SURABAYA, 24 Februari 2026 — Ramadhan kembali menyapa sebagai madrasah ruhani, menghadirkan jeda di tengah riuhnya kehidupan dunia. Di hari ke-enam yang penuh keberkahan, suasana Surabaya tak hanya dipenuhi lalu lalang kendaraan dan hiruk-pikuk aktivitas kota, tetapi juga getar iman yang lembut, menyelinap ke dalam hati yang merindu ketenangan.
Di bawah langit senja yang perlahan meredup di sepanjang Jalan Raya Ahmad Yani tepat di depan Kantor Dinas Peternakan Jawa Timur sejumlah relawan dari Masyarakat Anti Korupsi Indonesia (MAKI) Koordinator Wilayah Jawa Timur berdiri dengan wajah teduh.

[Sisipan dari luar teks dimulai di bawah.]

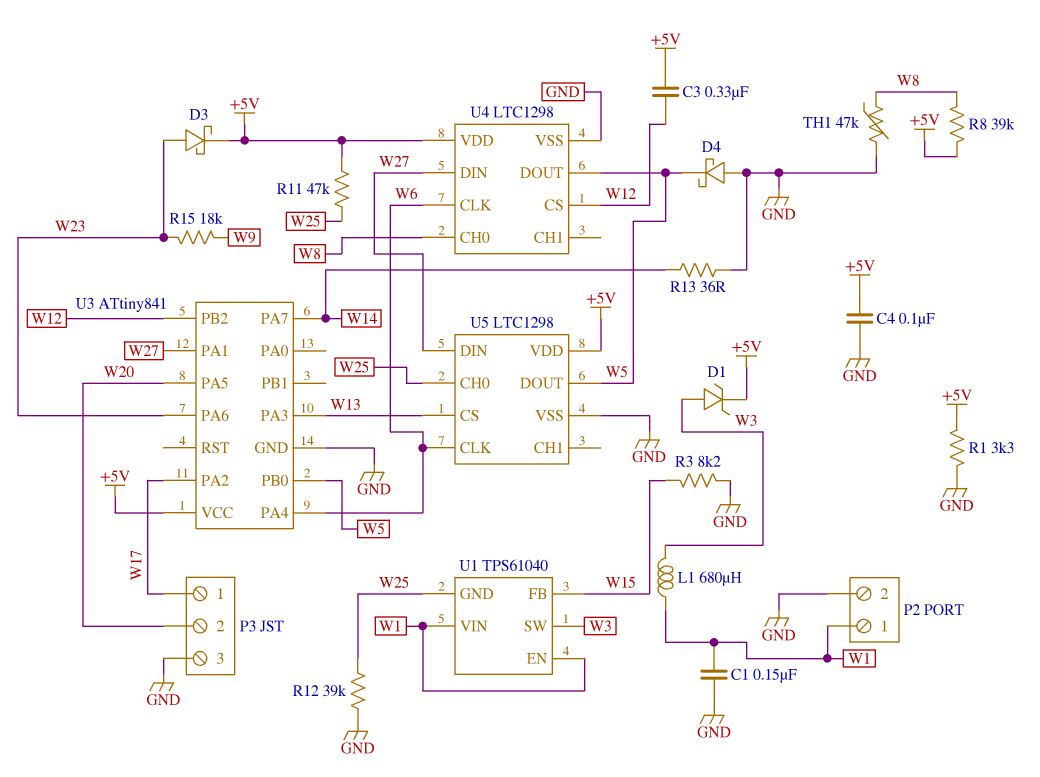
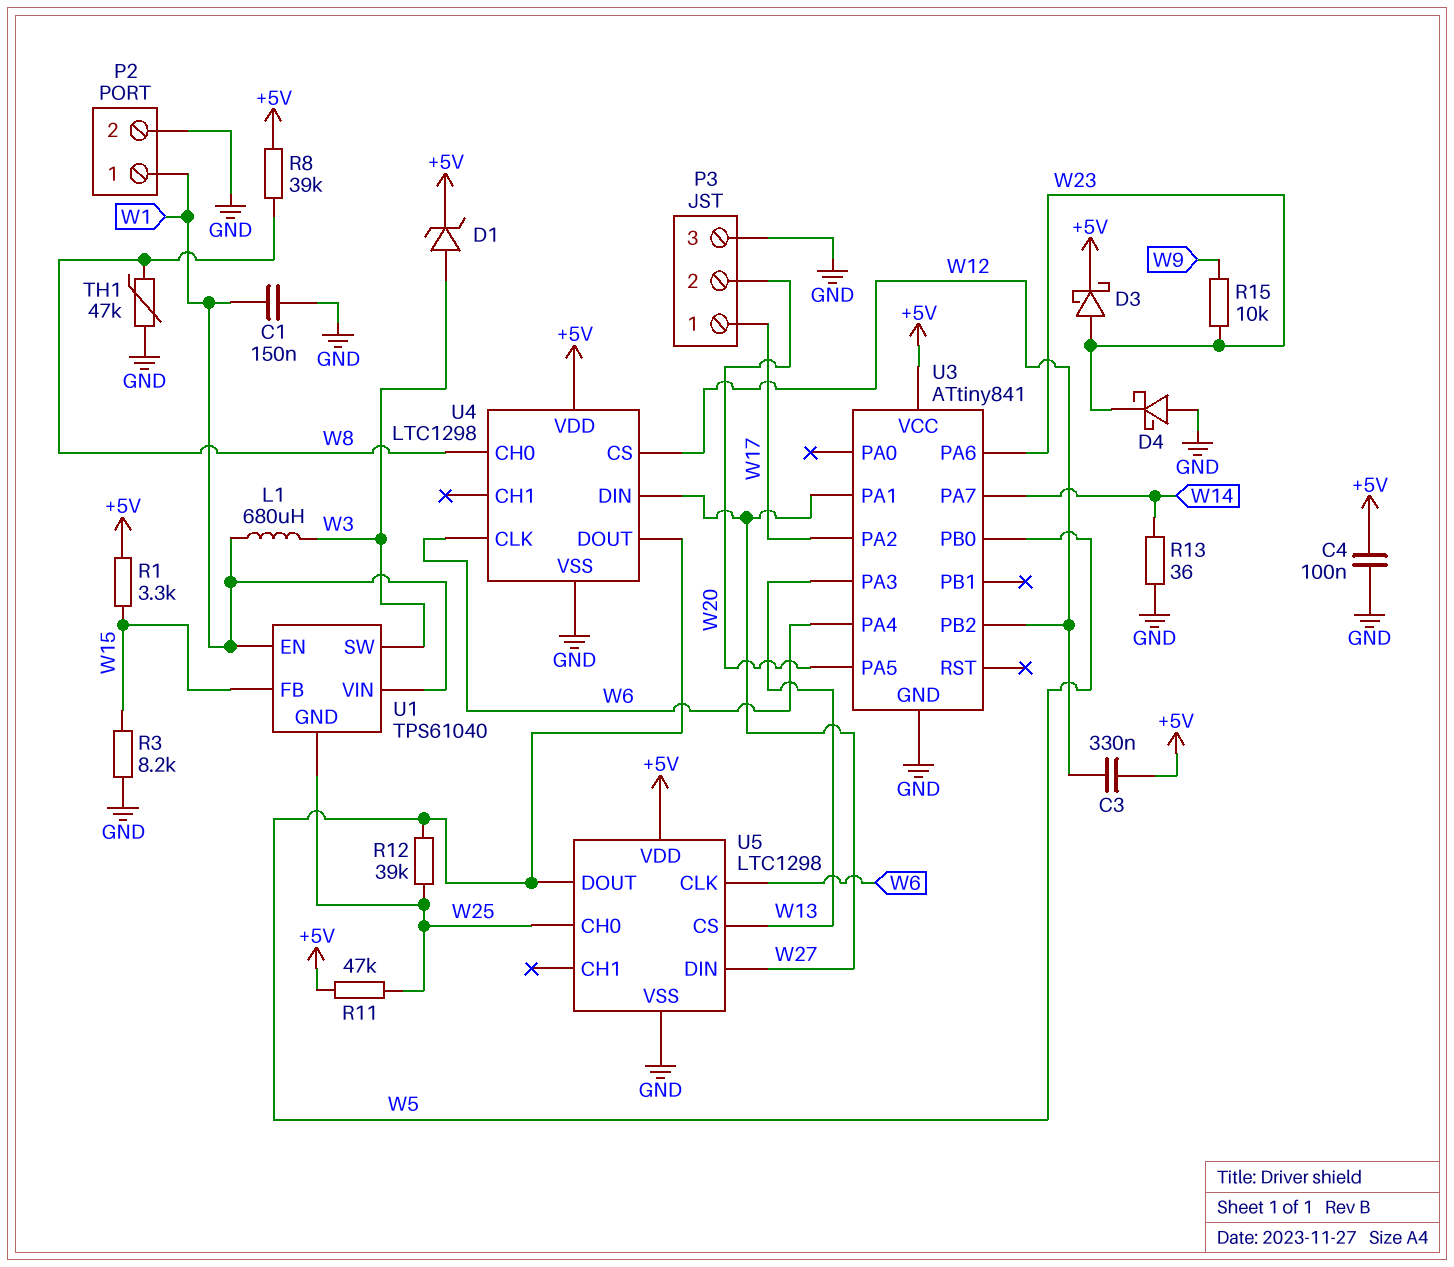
D4: schottky (A GND, K W5) -> schottky (A GND, K W23)
R1: 3.3k (+5V, GND) -> 3.3k (+5V, W15)
R12: 39k (GND, W25) -> 39k (W5, W25)
R15: 18k (W9, W23) -> 10k (W9, W23)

Tangan-tangan mereka membawa amanah: seribu paket ta’jil untuk para pengendara, pekerja, dan warga yang masih berada di perjalanan menjelang waktu berbuka.
Senyum tulus menyertai setiap bingkisan yang diberikan. Tidak ada sekat antara pemberi dan penerima; yang ada hanyalah rasa persaudaraan dalam naungan Ramadhan.

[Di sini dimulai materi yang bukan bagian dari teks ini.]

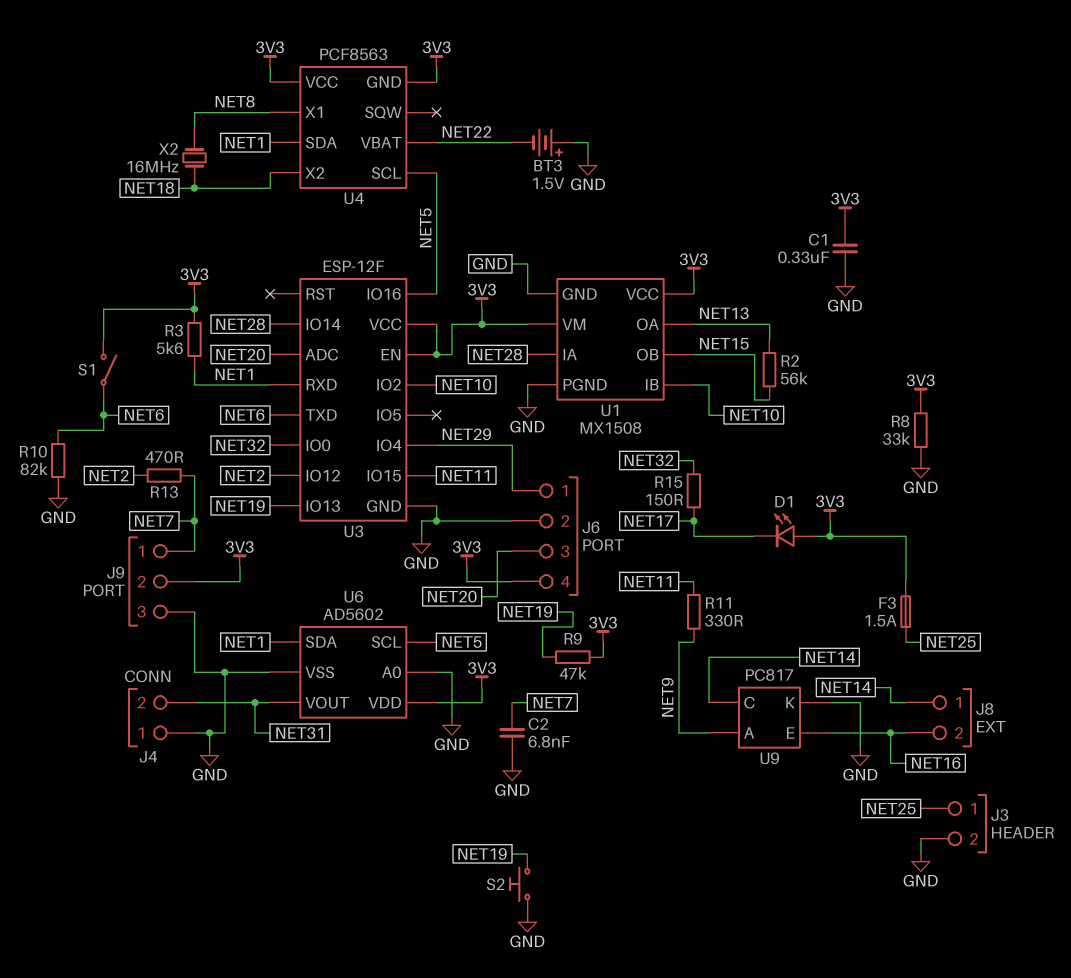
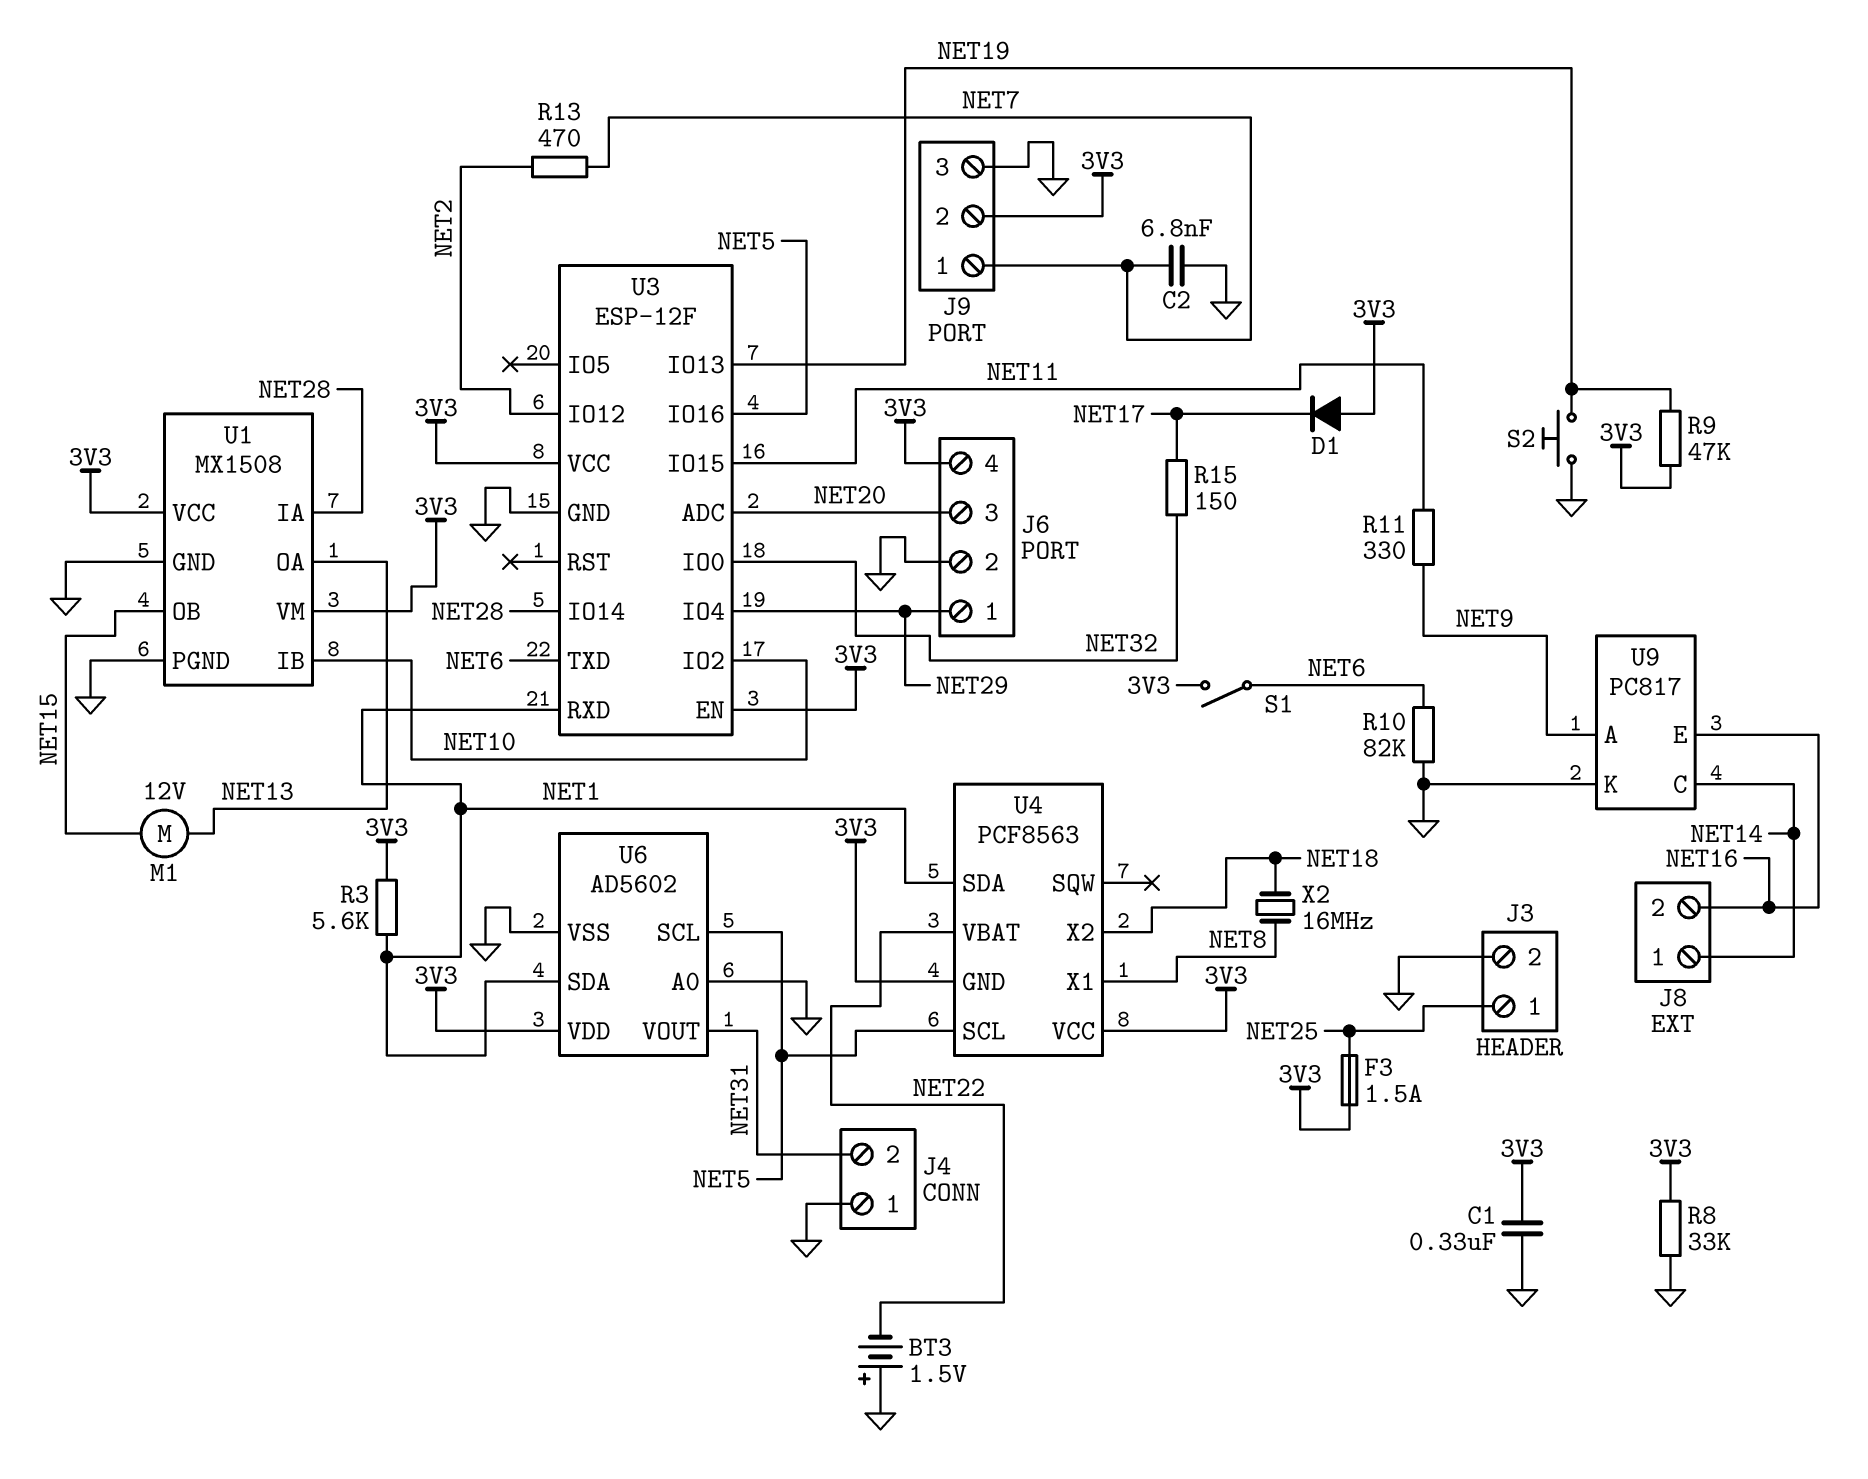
D1: LED (A 3V3, K NET17) -> diode (A 3V3, K NET17)
M1: none -> motor 12V (NET13, NET15)
R2: 56k (NET13, NET15) -> none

Sebanyak 250 paket sayur manisah bersantan tahu, tempe, dan cecek; 250 paket kurma; 250 botol es sirup melon dengan isian blewah; serta 250 paket gorengan berisi donat, ote-ote, tahu isi, dan dadar jagung empat jenis dalam setiap kemasan dibagikan dengan tertib dan penuh kehangatan. Di mata yang menerima, terpancar syukur. Di hati yang memberi, bersemayam keikhlasan.
Setiap paket yang berpindah tangan seakan diiringi doa lirih. Angin senja berembus pelan, membawa kesejukan yang tak hanya terasa di kulit, tetapi juga menyentuh batin. Ramadhan, sekali lagi, menunjukkan wajahnya yang paling indah: menyatukan manusia dalam kesadaran bahwa hidup adalah perjalanan menuju-Nya.
Namun hakikat Ramadhan tidak berhenti pada pembagian makanan. Ia menembus kedalaman jiwa, mengajarkan bahwa memberi bukan sekadar tindakan sosial, melainkan ibadah yang menghidupkan kesadaran kehambaan. Dalam pandangan iman, harta hanyalah titipan, dan manusia hanyalah pengelola sementara atas amanah Allah SWT.
Puasa melatih kesabaran, menahan diri dari yang halal demi ketaatan. Berbagi menumbuhkan keikhlasan, melepaskan sebagian yang dimiliki demi kemaslahatan. Ketika keduanya berpadu, lahirlah pemahaman yang jernih: hidup bukan tentang menumpuk sebanyak-banyaknya, melainkan memaknai sedalam-dalamnya.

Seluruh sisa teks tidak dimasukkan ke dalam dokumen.